The Global Leadership Course taught by Professor Meir Shemla has a unique approach that pushes students outside of their comfort zone. The course covers topics across the organization, team, and individual levels with international diversity and internationalization playing a central role in all three. Students were exposed to a variety of guest lectures, leadership simulations, in-class debates, leader interviews, a reflection journey, coaching, live cases, and immersion exercises.
The cornerstone tool of this course is the Cultural Immersion assignment, which addresses personal leadership responsibilities while working with people who are different from them in substantial ways. The assignment started with coaching sessions and tried to answer the questions:
1. What is the one thing that might hinder you from realizing your potential as a leader?
2. Which group/context do you feel least comfortable with/most opposed to?

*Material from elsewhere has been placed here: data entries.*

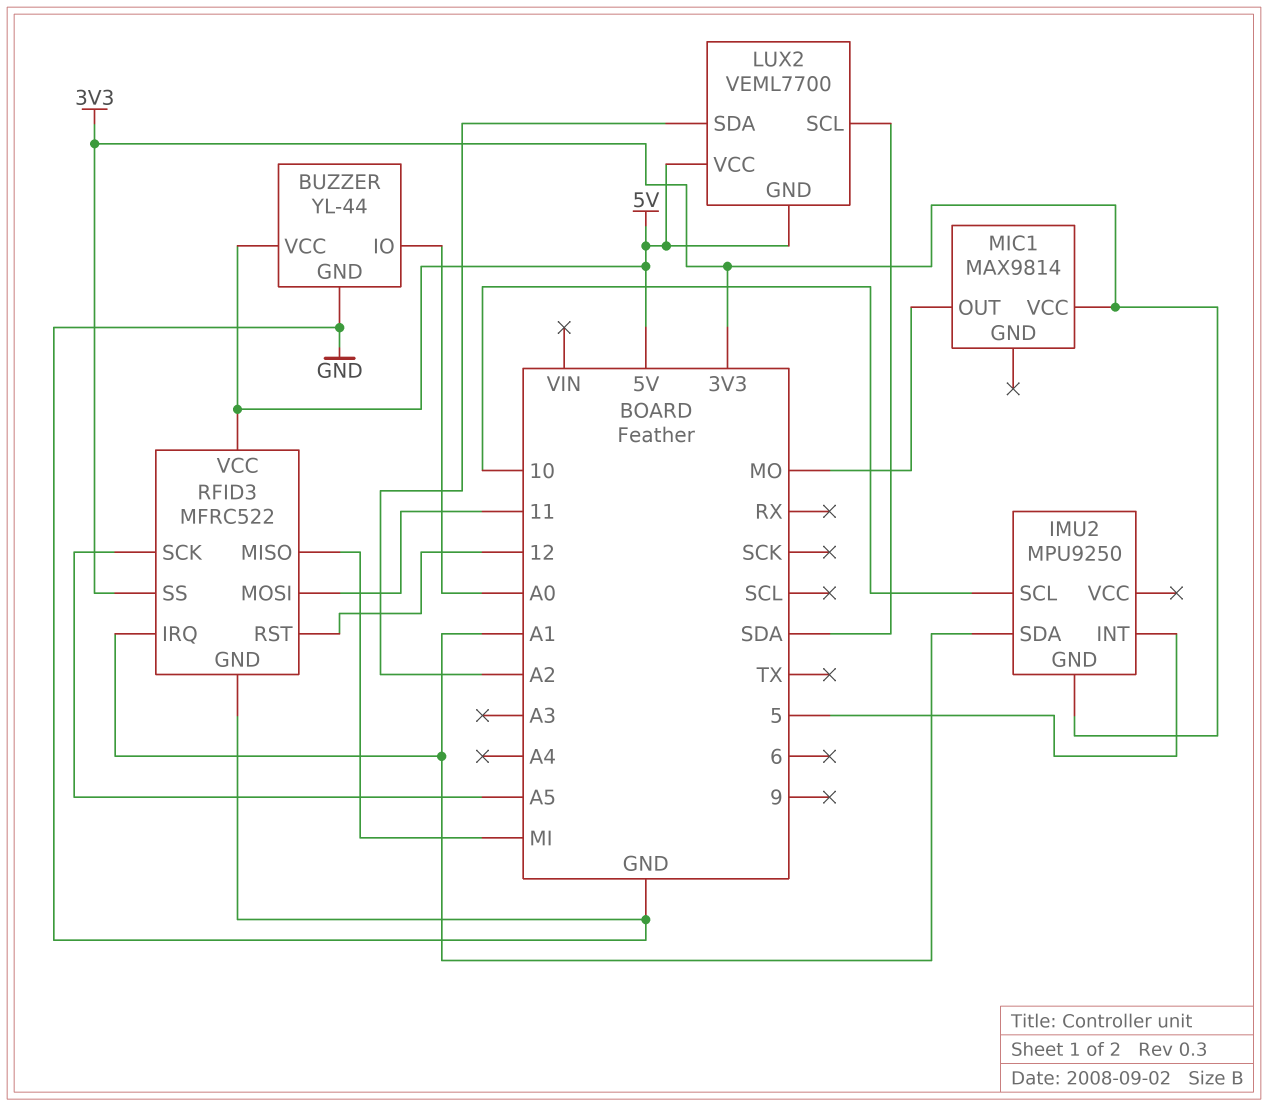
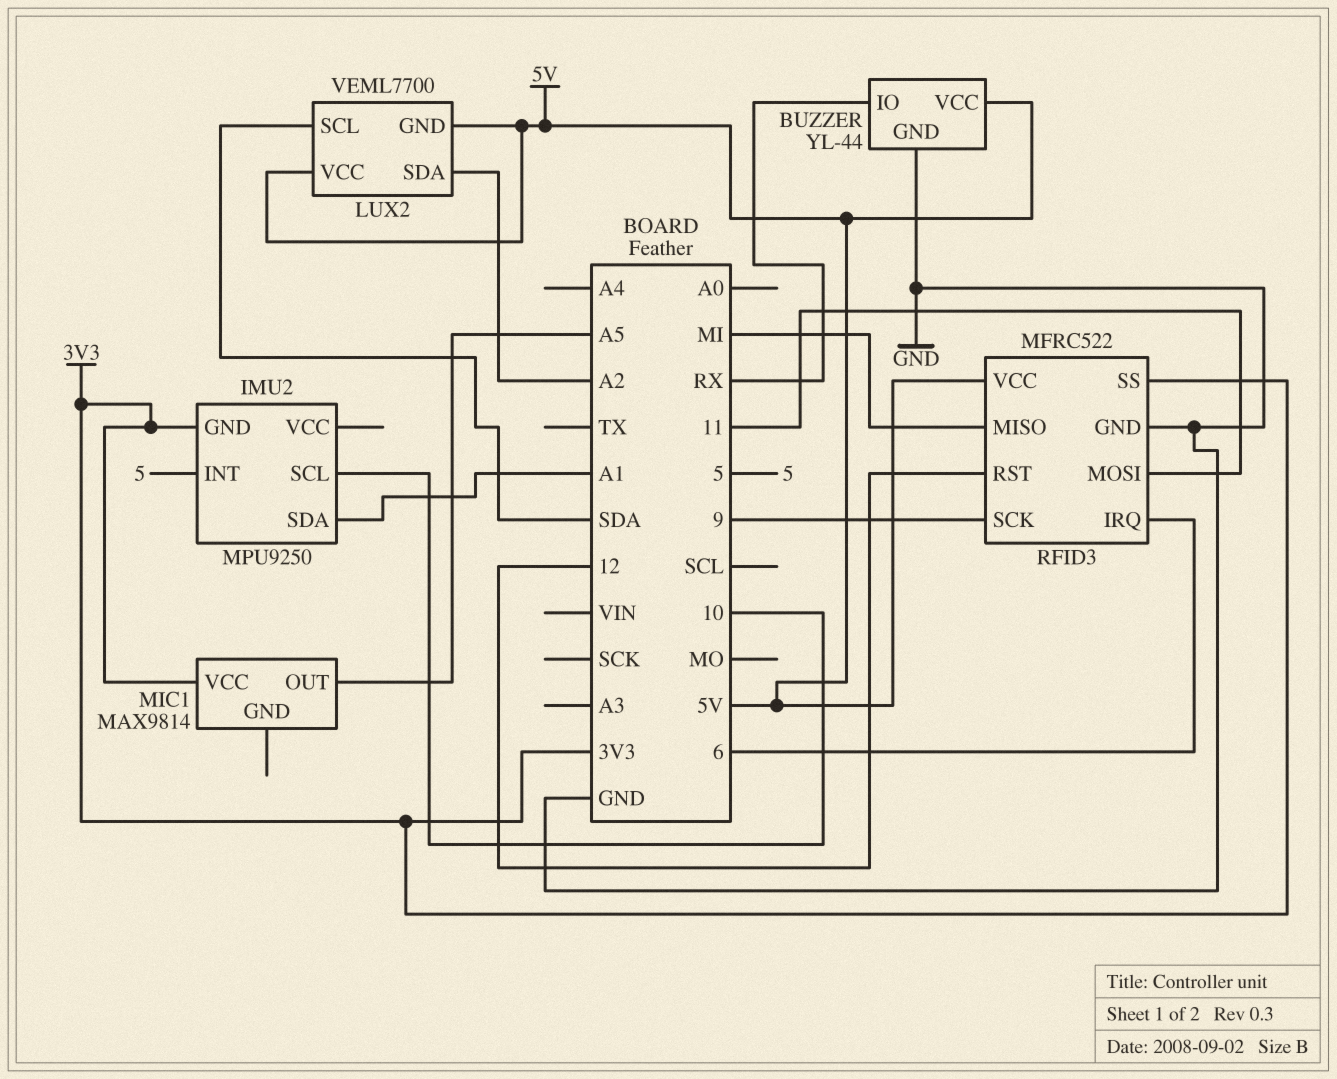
BUZZER pin IO: A0 -> RX
MIC1 pin OUT: MO -> A5
RFID3 pin IRQ: A1 -> 6
RFID3 pin SCK: A5 -> 9

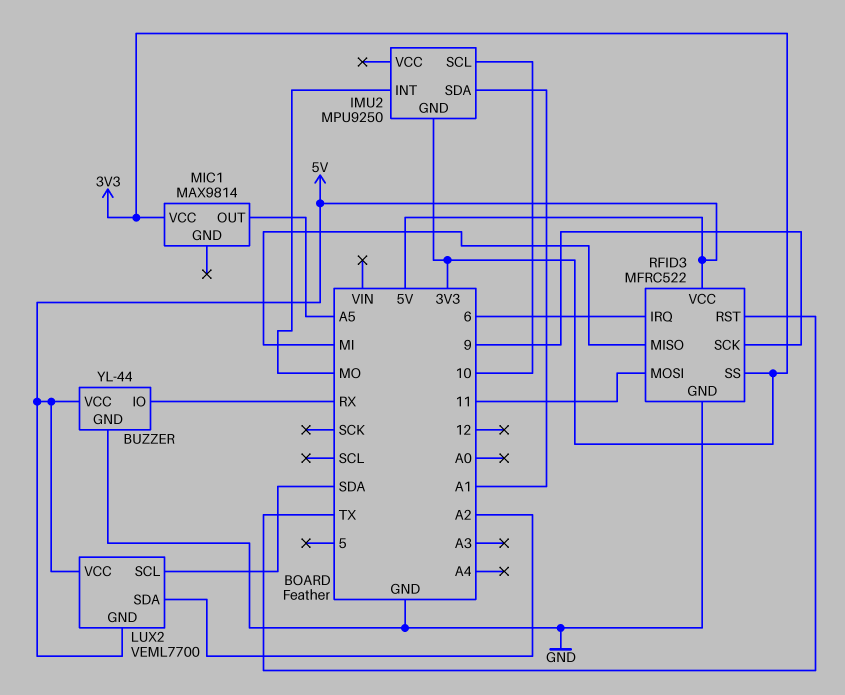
IMU2 pin INT: 5 -> MO
RFID3 pin RST: 12 -> TX

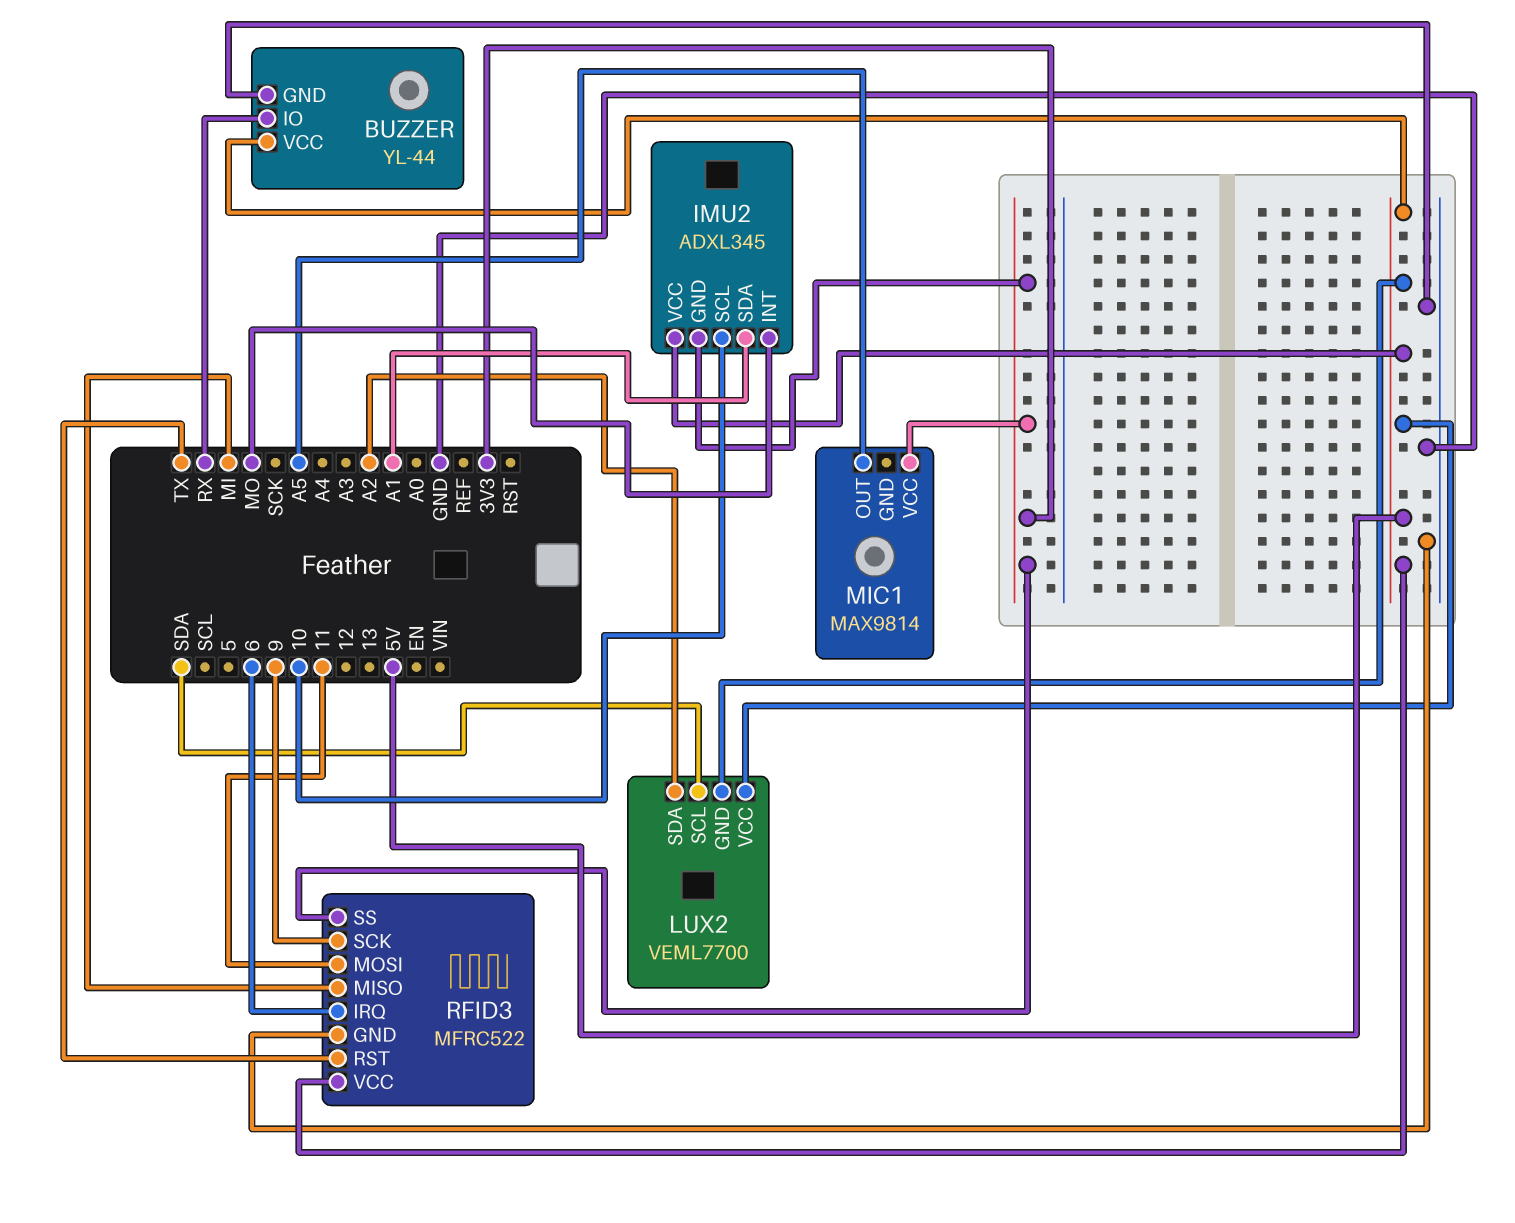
IMU2: MPU9250 -> ADXL345
IMU2 pin VCC: none -> 5V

Students were then asked to immerse themselves in a group that they are most opposed to in terms of values, beliefs, ideology, etc. Before immersing themselves with the chosen group, the students built a concrete plan to help guide their behavior during the immersion period. Following immersion with the target group, students recorded their journey to help them reflect on their patterns of behaviors and thoughts and to test new approaches to improve their interactions with others. This approach, which requires students to show a great deal of vulnerability, helps them think about their own patterns of behaviors and thoughts in order to test new approaches.
“CEMS students are incredibly ambitious, curious, and hard working. Yet, my CEMS students often underestimate the extent to which they are alike and the difficulties they may face when working with people who have a different set of values, skills and lifestyles. What I have found most useful is to put the students themselves - their lives and personal relationships - at the heart of this course. I have witnessed that by encouraging students to implement the materials in their own lives, forcing them out of their comfort zone, we have truly managed to move the needle. Real development occurs when students face conflicts, dilemmas and discomfort,” says Pr. Shemla.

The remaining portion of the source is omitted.